UKIP leader Diane James hails Putin as her hero
Who are your heroes? is such a good question to ask a politician, yet it rarely gets asked. The answer usually reveals a great deal about who they are trying to appeal to and how they see themselves, but even so it is highly unusual for the leader of a party to admit on television to being an admirer of a Russian leader with dictatorial tendencies and a fondness for dirty tricks and even invasion.
That is what Diane James, the new leader of UKIP, did on the BBC’s Sunday Politics show under questioning from Andrew Neil today. Watch it here.
She chose Churchill and Thatcher, and then when those two names were put to her along with Putin – very clearly – she smiled, nodded and said: “Mmm hmm.”

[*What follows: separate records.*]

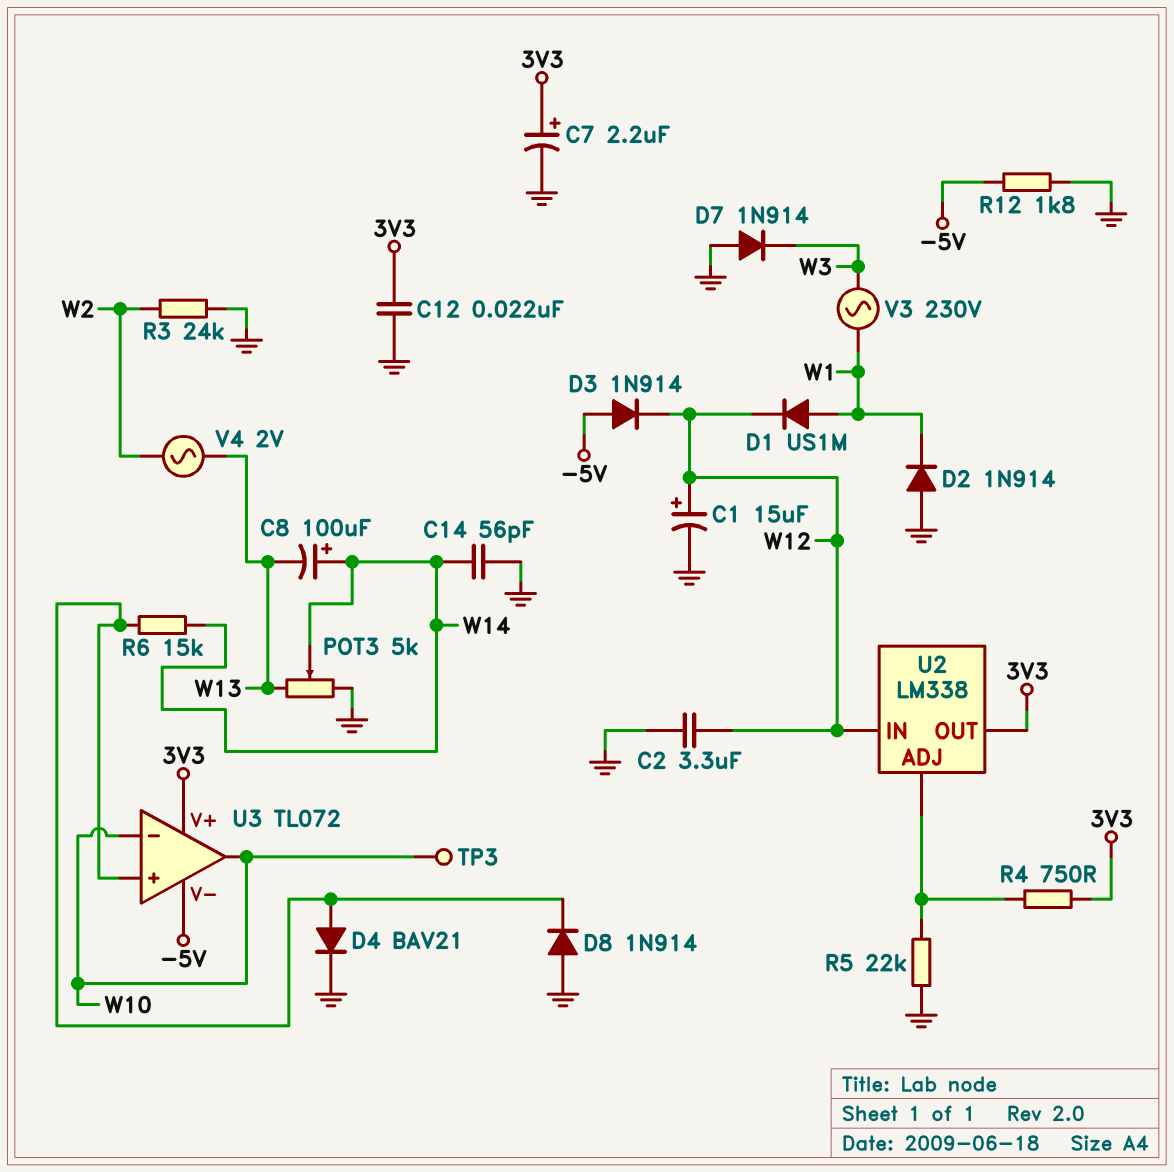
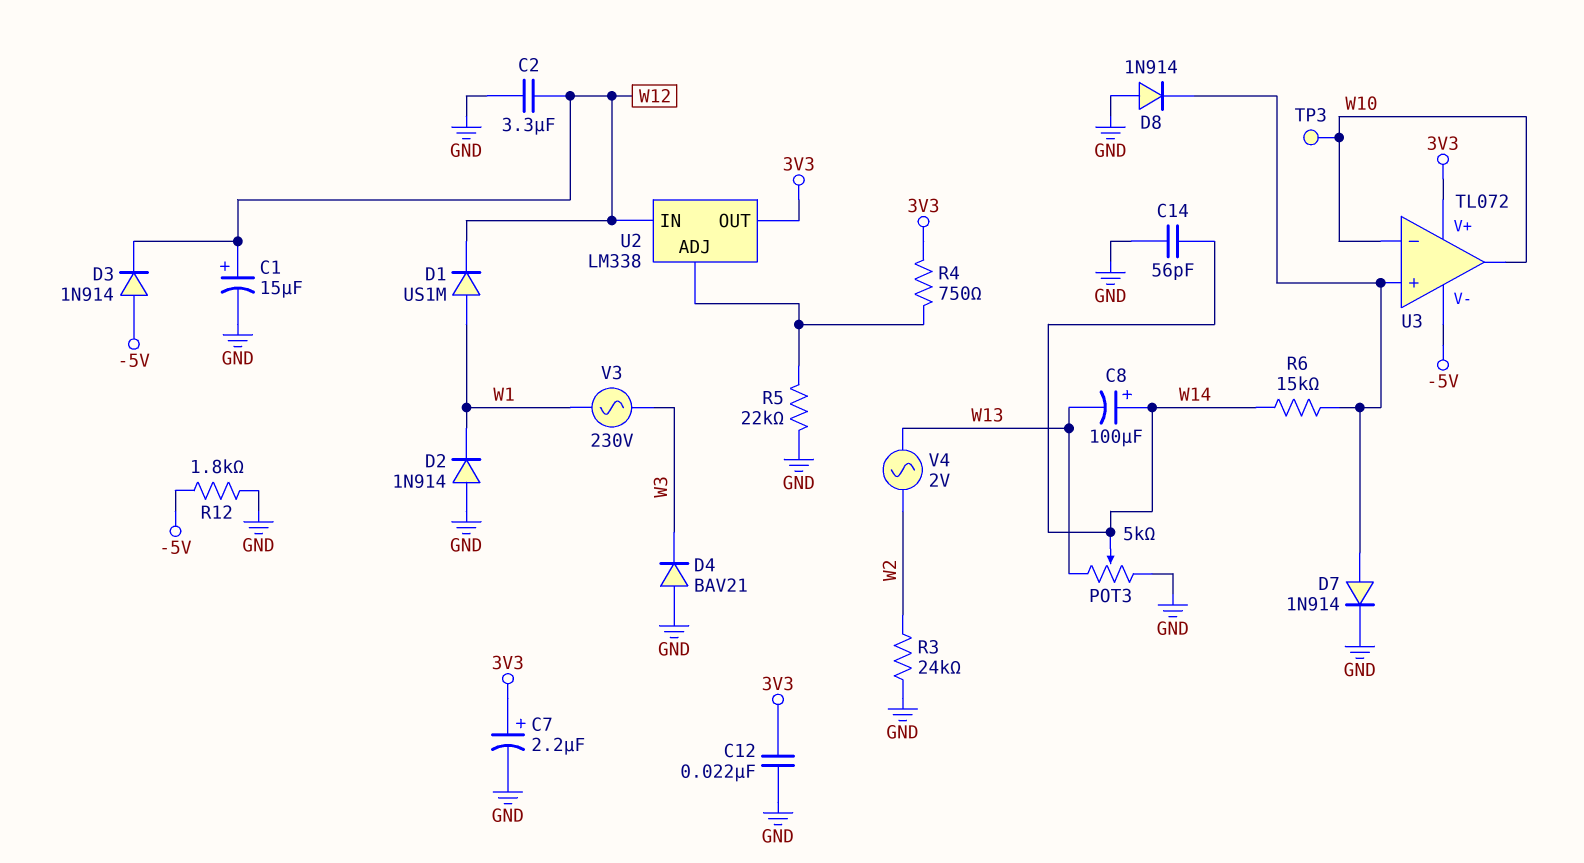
D4: diode BAV21 (A U3/in+, K GND) -> diode BAV21 (A GND, K W3)
D7: diode 1N914 (A GND, K W3) -> diode 1N914 (A U3/in+, K GND)

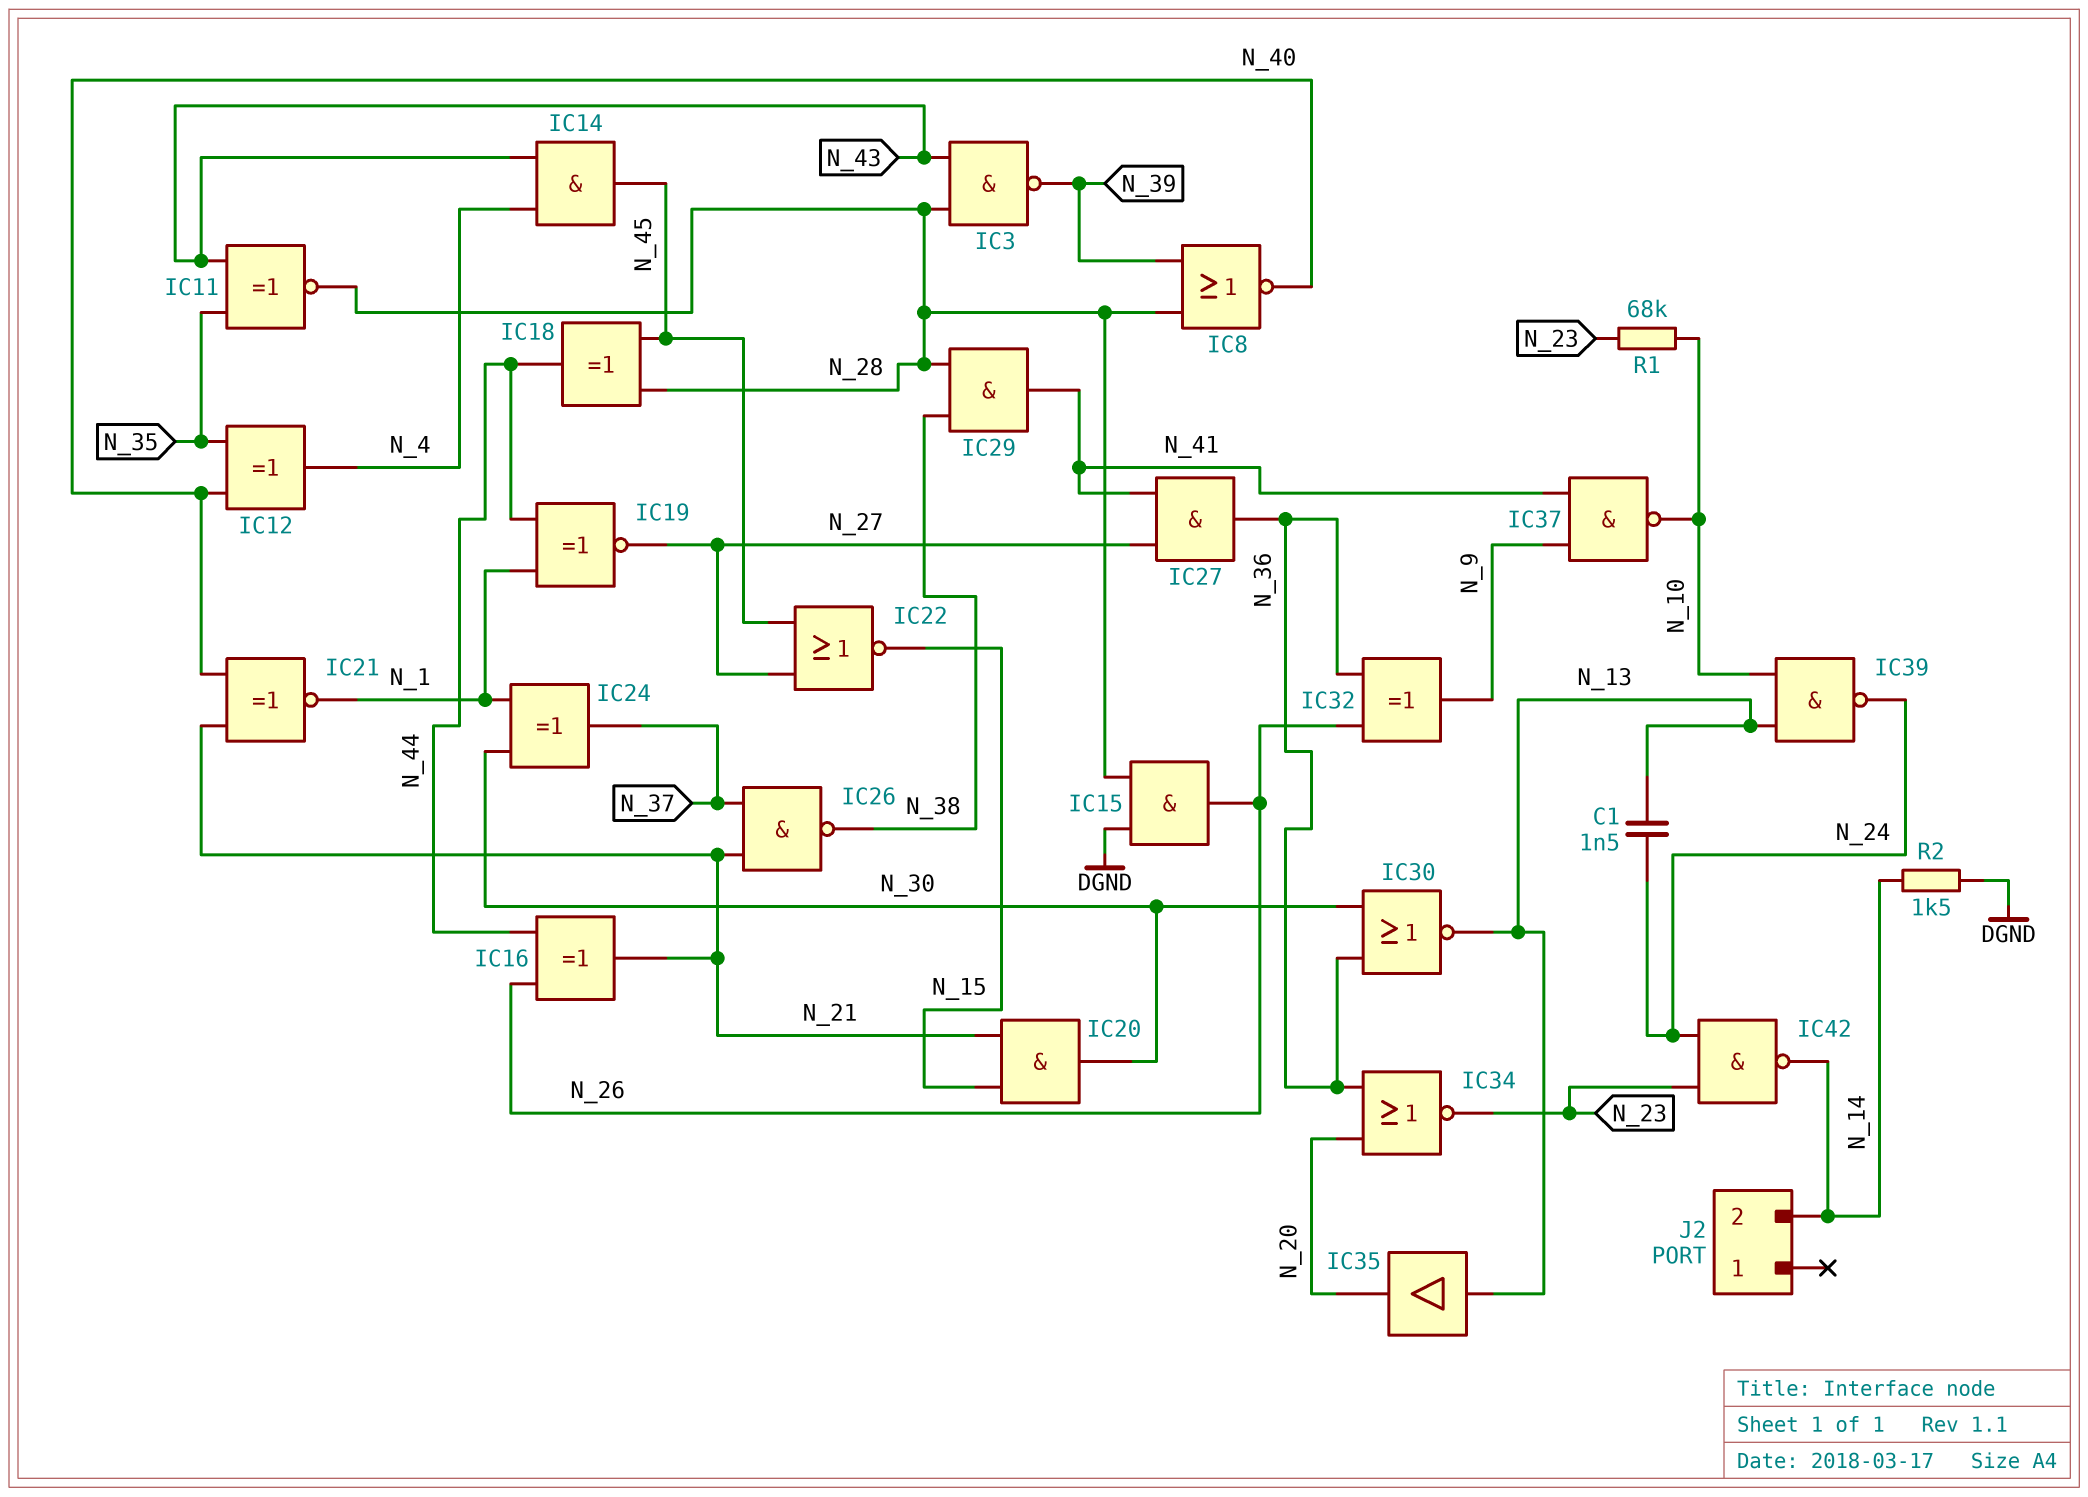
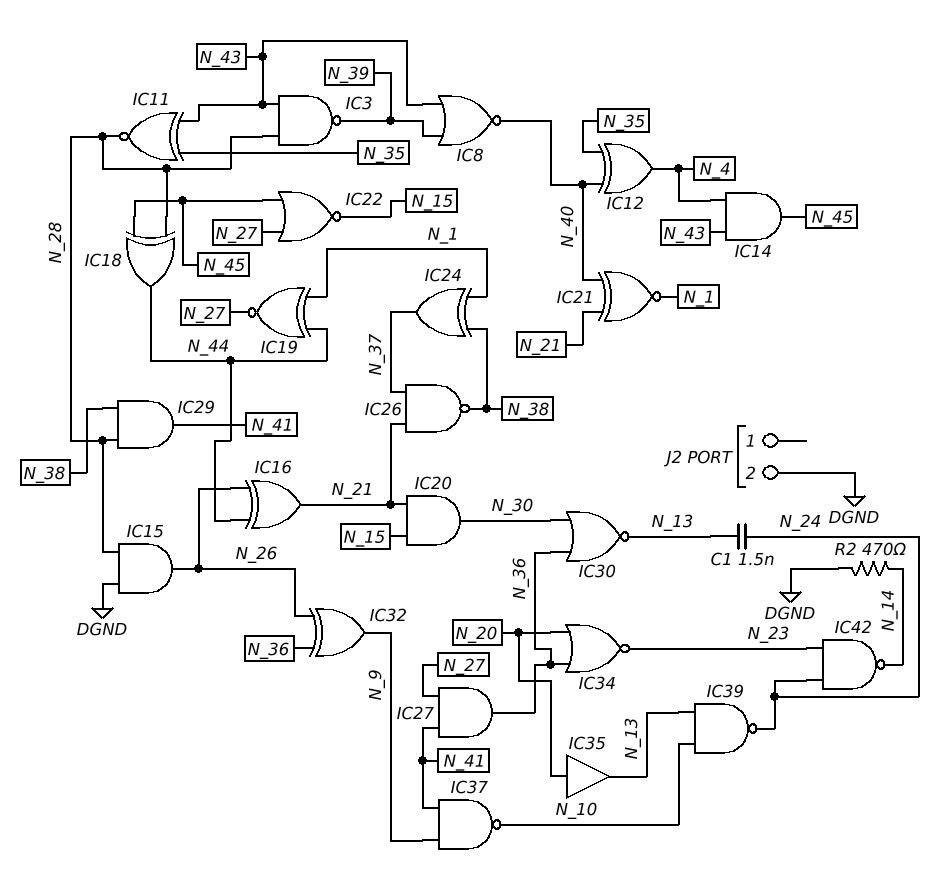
IC8: NOR (in N_28, in N_39, out N_40) -> NOR (in N_39, in N_43, out N_40)
IC24: XOR (in N_1, in N_30, out N_37) -> XOR (in N_1, in N_38, out N_37)
IC35: buffer (in N_13, out N_20) -> buffer (in N_20, out N_13)
J2 pin 2: N_14 -> DGND
R1: 68k (N_10, N_23) -> none
R2: 1.5k (DGND, N_14) -> 470 (DGND, N_14)

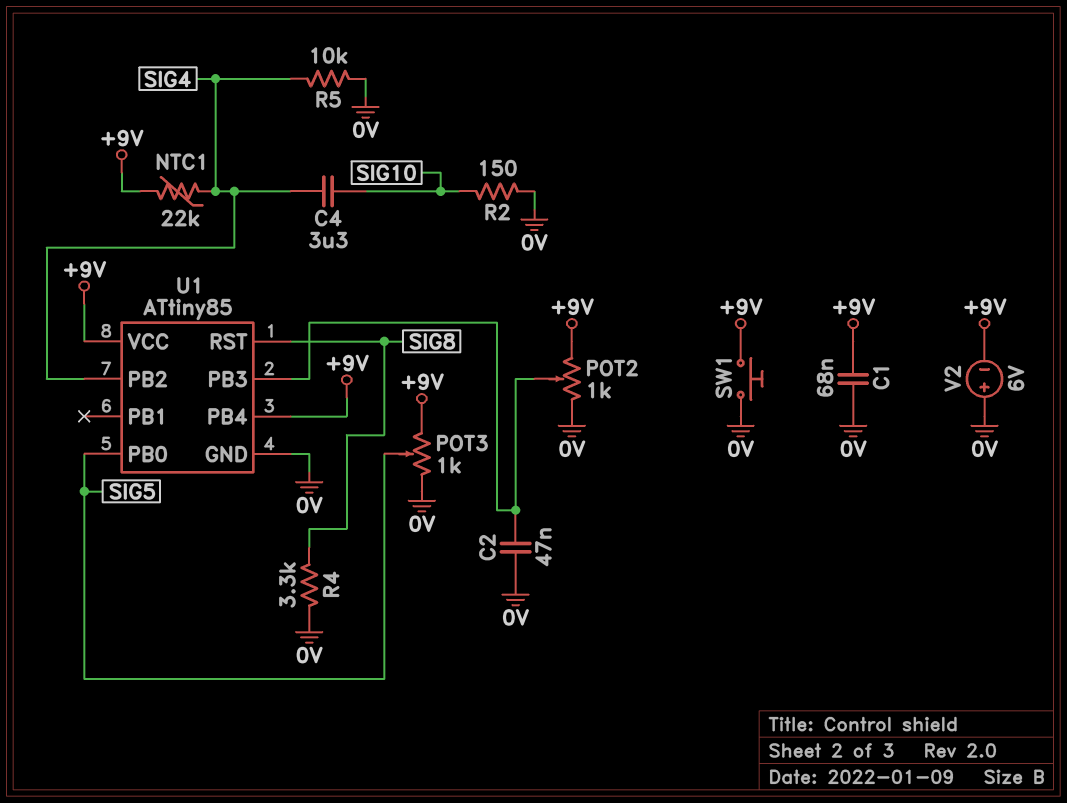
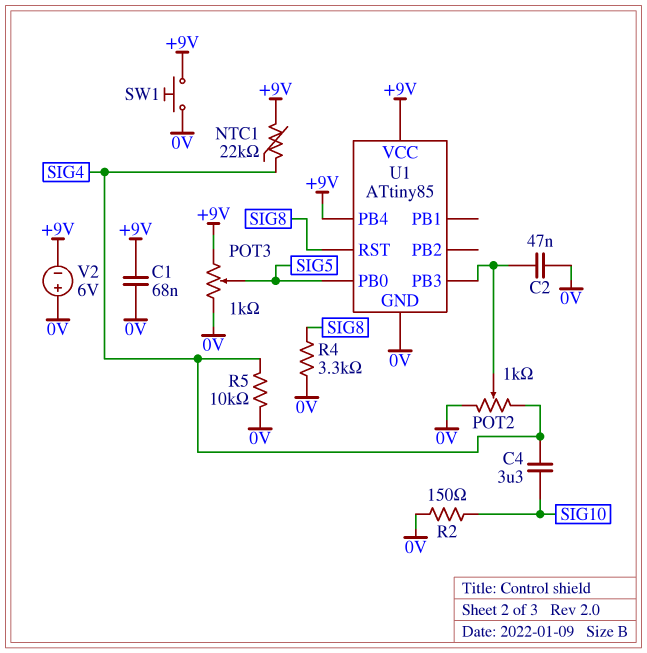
POT2: 1k (+9V, 0V, wiper U1/PB3) -> 1k (0V, SIG4, wiper U1/PB3)
U1 pin PB2: SIG4 -> none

You have to go back a long way, to the 1940s, when Stalin was a British ally having invaded Poland and then been outsmarted temporarily by Hitler, to find a time when it was fashionable in Britain to hero-worship a leader of a foreign power who hates the West. Some veteran Corbynistas never gave up loving the Soviets, of course, and some of the Labour leader’s young, new supporters seem attracted to Stalinism.
But the leader of UKIP? Perhaps there are a few isolationists or anti-German UKIP right-wing voters who look at Putin and see an admirable strongman (who hates independent media and dissent) and think it worth calling him a hero. But alongside those British heroes of the centre-right Churchill and Thatcher? Really? There cannot be many sane people who will find this an encouraging first intervention in the national debate by the new UKIP leader.
It is a baseball cap moment, even worse than that suffered by William Hague when he took over as Tory leader and never recovered from being pictured in a cap. The new UKIP leader enters the national consciousness, for the first time, as a fan of Vladimir Putin.